第3話 蹂躙

《封印フェーズ》

《SCORE:80》

《KILL:人間(低級)×8》


《SCORE精算フェーズ》

《SCORE:80>覚醒値:11》

《学習値:4》


《覚醒フェーズ》

《学習:『戦闘技術(低級)+3』》

《学習完了》

《覚醒、開始》

──────────────────


 今回のスケルトンの覚醒には二日掛かった。とは言うものの、スケルトンに時間の感覚は無く、夜の平原で目覚めたらただ人間を殺すために集落に向かうだけである。


「カタカタ」


 集落に到着すると、もう見張りはほぼ消えていた。それと常に警戒状態にもあった。

 もうスケルトンが今日も襲撃してくるのではという恐怖心が、人間らは遠くから既にスケルトンの接近を目視していた。


「来たぞ! やれええぇ!」


そしてまた上空から降る無数の石。

 それは前回より多く、スケルトンの襲撃に準備していたということが分かるほどであった。

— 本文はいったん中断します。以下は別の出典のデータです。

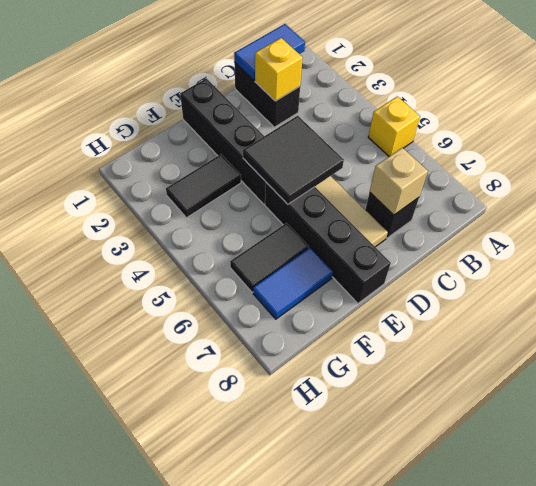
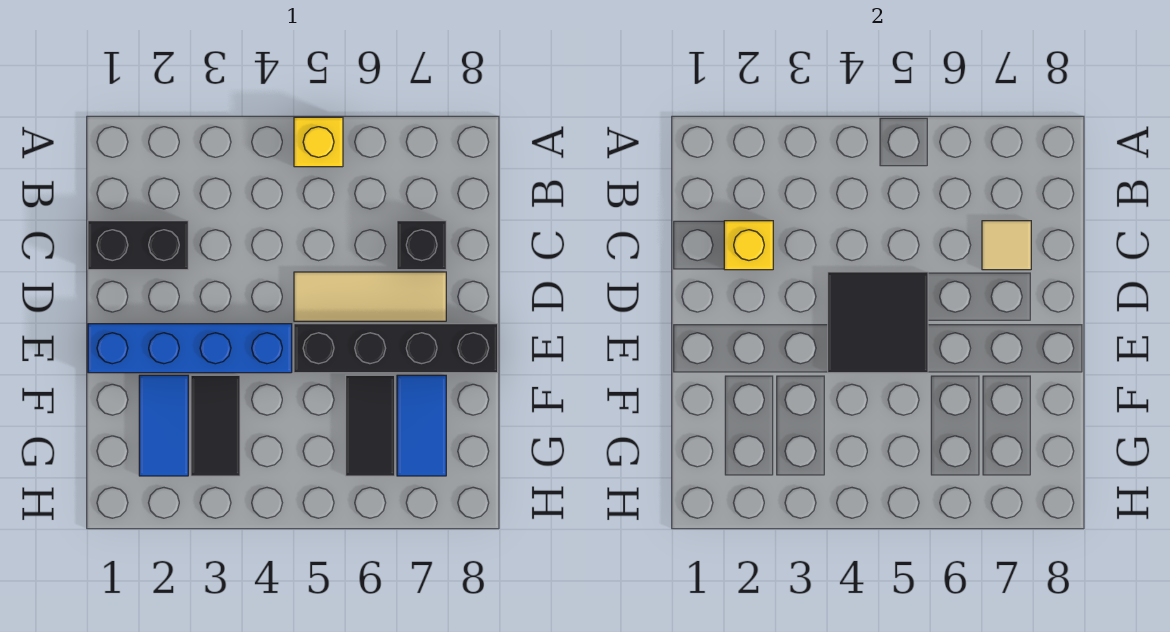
blue tile B1:C1 level 2 -> blue tile F2:G2 level 1
tan brick C7 level 2 -> tan tile C7 level 2
black brick E1:E4 level 1 -> blue brick E1:E4 level 1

 しかしスケルトンは、それら全ての石の軌道を読み、自分に当たる石のみを槍で弾いていく。


「おいおいおい……なんなんだよアイツ!!」


「カタカタ!」


 そうしながら、段々と歩み寄るスピードを上げていき、スケルトンの槍の間合いに人間らが入る頃には、全力で走るほどのスピードになっていた。


「やめろやめろ! くるなあああぁ!!」


 折角準備していた大量の石は無意味に終わることに人間はスケルトンの急接近に叫ぶが、その声も無へと消える。

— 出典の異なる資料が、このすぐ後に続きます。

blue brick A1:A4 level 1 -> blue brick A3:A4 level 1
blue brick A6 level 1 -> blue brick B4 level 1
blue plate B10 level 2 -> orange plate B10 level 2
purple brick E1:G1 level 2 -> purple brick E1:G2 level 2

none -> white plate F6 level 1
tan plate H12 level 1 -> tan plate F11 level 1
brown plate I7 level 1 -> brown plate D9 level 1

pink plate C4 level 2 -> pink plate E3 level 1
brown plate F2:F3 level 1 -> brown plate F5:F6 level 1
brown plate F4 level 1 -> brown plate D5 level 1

 スケルトンの矛先が人間らに届くときには、無惨に血飛沫が舞う地獄と化していた。


 そうして遂にその集落には真の静寂が訪れた。豚や牛の家畜は殺害対象では無いため、見逃す。


 さぁ、次の村か町へ行こう。そうスケルトンが振り返り行動を開始した途端、頭部に当然の衝撃を感じれば、倒れたまま動けなくなった。

 そこにスケルトンに向かってザクザクと土を踏み締める音が聞こえる。


「なぁんだ。所詮はガイコツじゃないか。まぁいい。回収しよう」


 スケルトンは目の光だけ動かし、それが一人の人間だと知るが、どうにも身体は動かさなくなっており、その人間に足を掴まれれば、そのまま何処かへ引き摺られていくのだった。


──────────────────

《封印フェーズ》

《SCORE:120》

《KILL:人間(低級)×12》


《SCORE精算フェーズ》

《SCORE:120>覚醒値:23》

《学習値:4》


《覚醒フェーズ》

《学習:『気配察知(低級)』》

《学習完了》

《覚醒、開始》

──────────────────


 スケルトンは二日後覚醒した。

 そこは暗く狭い独房のような空間だった。

 床、壁、天井は全て黒く塗られたコンクリートで造られており、部屋の広さは丁度人が二人入れる程で、天井はやや高い縦長の直方体に造られていた。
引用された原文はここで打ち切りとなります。